You see that Saturday, while I was on the phone telling my friend I couldn’t come to her party and my dad was being a jerking having “one of those days,” he burst into the bathroom and threw me up against the wall. She heard the impact. She heard the pain. She heard the anger in my voice. I told her I needed to go and she said “OK, I will see you Monday.”

My best friend then told her mom, her mom did the right thing and called the school. She couldn’t muscle up the nerve to call the cops immediately, but she took the time and made an equally important phone call. You see, schools have an obligation to report any suspicion of abuse. It’s a hard burden every teacher holds … trust me I have been on both ends. 

And as a result, it was the last day I was physically abused by my father.

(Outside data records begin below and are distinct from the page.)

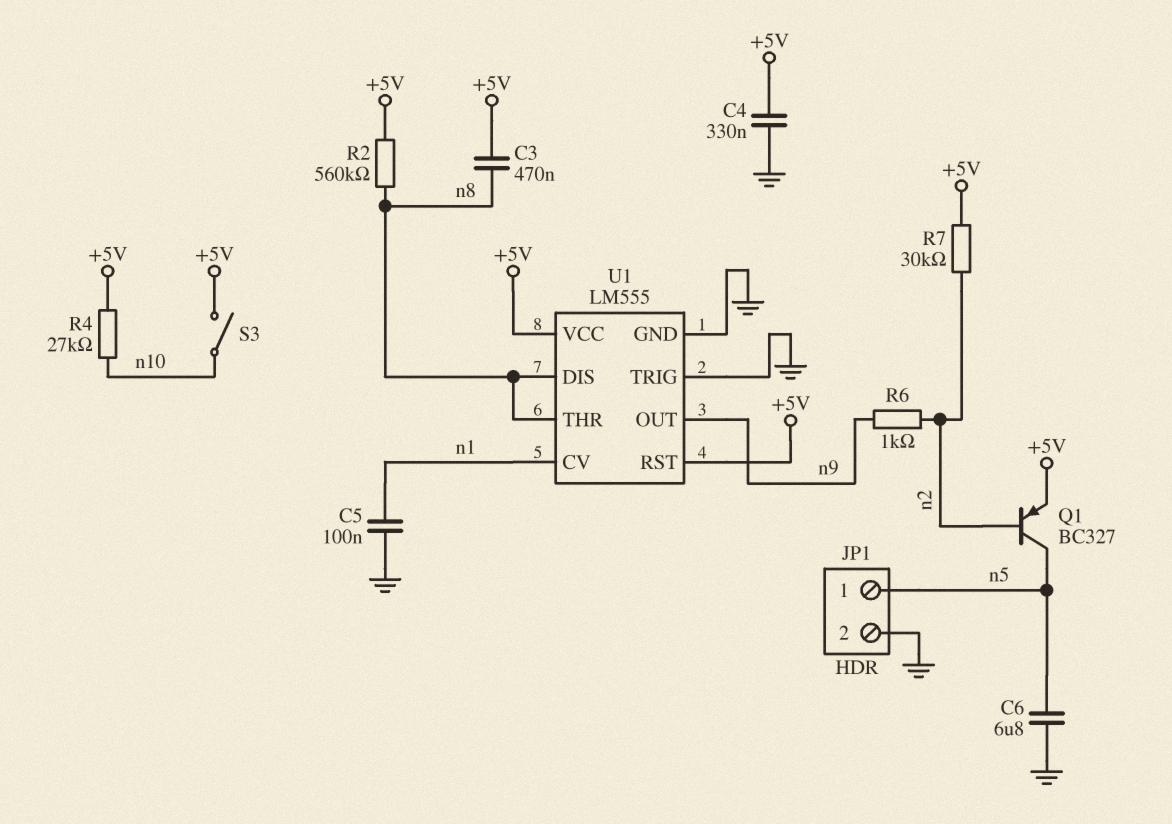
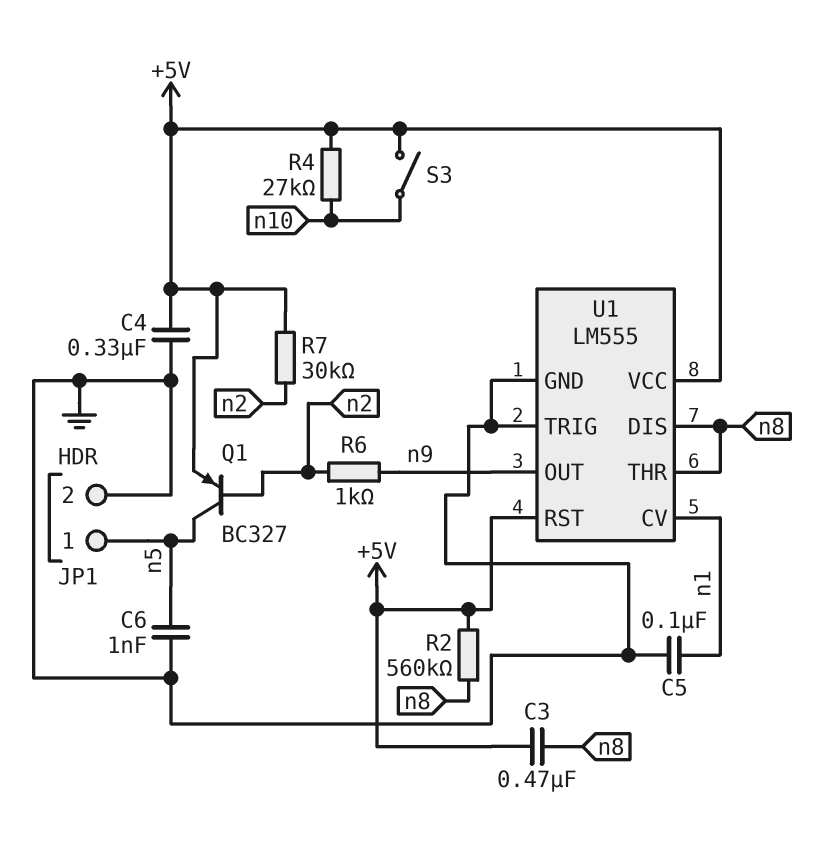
C6: 6.8uF (GND, n5) -> 1nF (GND, n5)

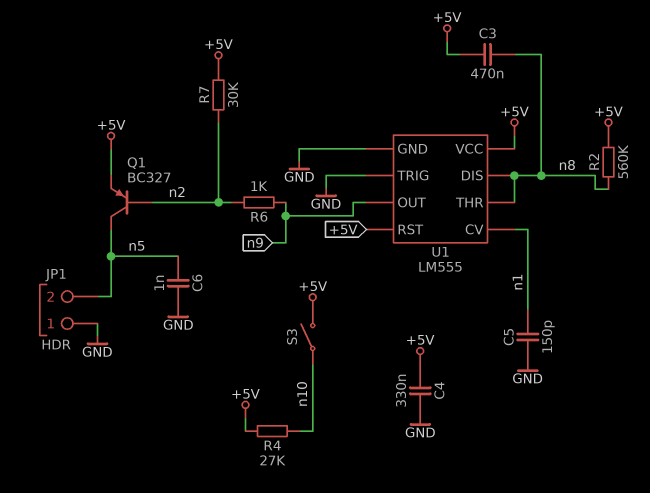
C5: 100nF (GND, n1) -> 150pF (GND, n1)
JP1 pin 1: n5 -> GND
JP1 pin 2: GND -> n5

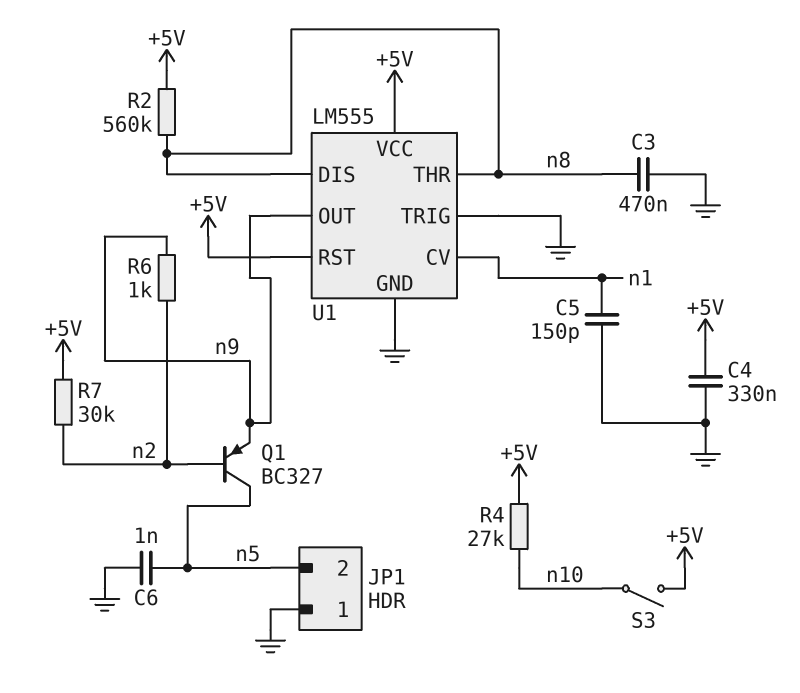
C3: 470nF (+5V, n8) -> 470nF (GND, n8)
Q1: PNP BC327 (B n2, C n5, E +5V) -> PNP BC327 (B n2, C n5, E n9)

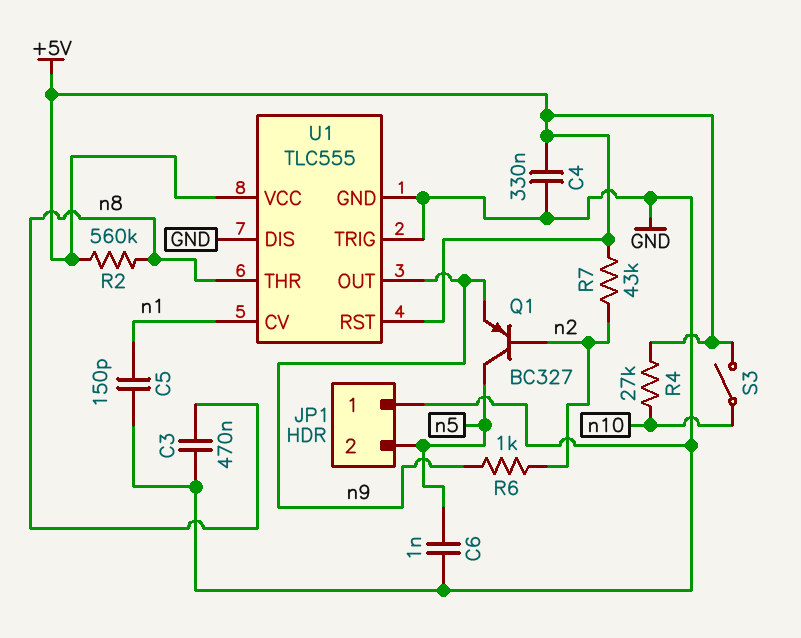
R7: 30k (+5V, n2) -> 43k (+5V, n2)
U1: LM555 -> TLC555
U1 pin DIS: n8 -> GND

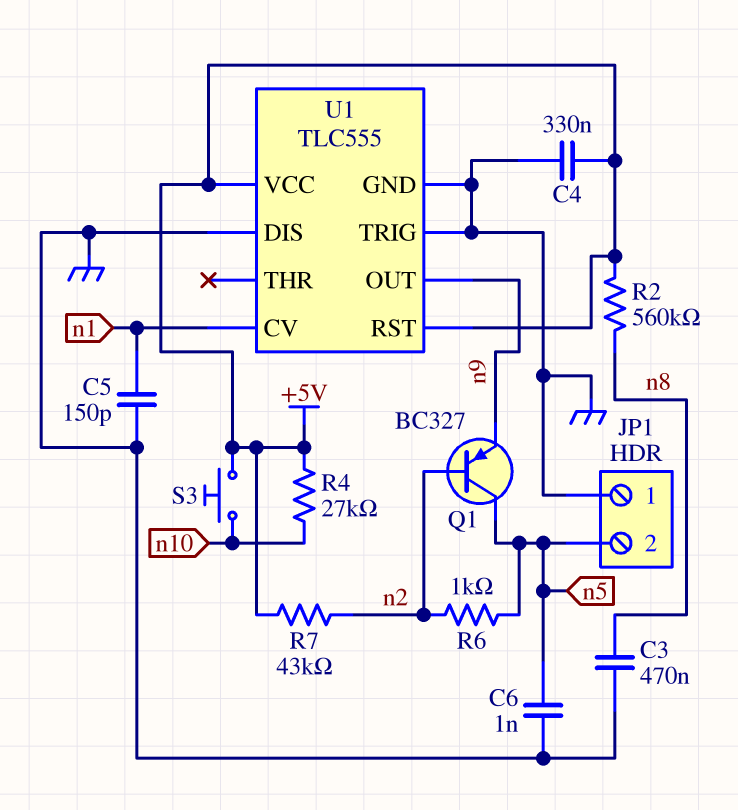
R6: 1k (n2, n9) -> 1k (n2, n5)
S3: switch (+5V, n10) -> button (+5V, n10)
U1 pin THR: n8 -> none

In the three short years I spent as an educator in the public school system, I had my fair share of helping solve NUMEROUS sexual and physical abuse allegations. While most were unfounded, there were a few that led to a child’s life changing forever.

You see, those beautiful, happy, little students can hold some dark secrets. Adults can be scary to them. Their peers, not so much. Many things are talked about on that playground, during group time, and lunch. They share a lot with each other. They share with their peers because that’s their safe zone. 

You are your child’s safe zone. The person they go to and unload a rough day. Please listen and look. If your child seems off, or is trying to tell you something they can’t quite grasp, help them tell the story. You are the person that may be on the receiving end of some dark secrets. As hard as it may be, if your child tells you something you think needs to be shared, PLEASE do it. If you aren’t comfortable telling the police, tell the school (in private).

I understand the concern. What about your own child? I can’t give you the answer on what will happen. I am sure very little. However, by reporting your suspicions you are teaching them a valuable lesson. The lesson of helping others, even when it can be a bit uncomfortable.

My best friend and her mom are most likely the reason I was able to move beyond the hate and anger. She was the reason that impact with the bathroom wall was my last ever experience with physical abuse. I will forever be indebted to them for saving me.

If you want more information on child abuse and how to report it, visit the Department of Social Service’s website. A child could be indebted to you for saving them.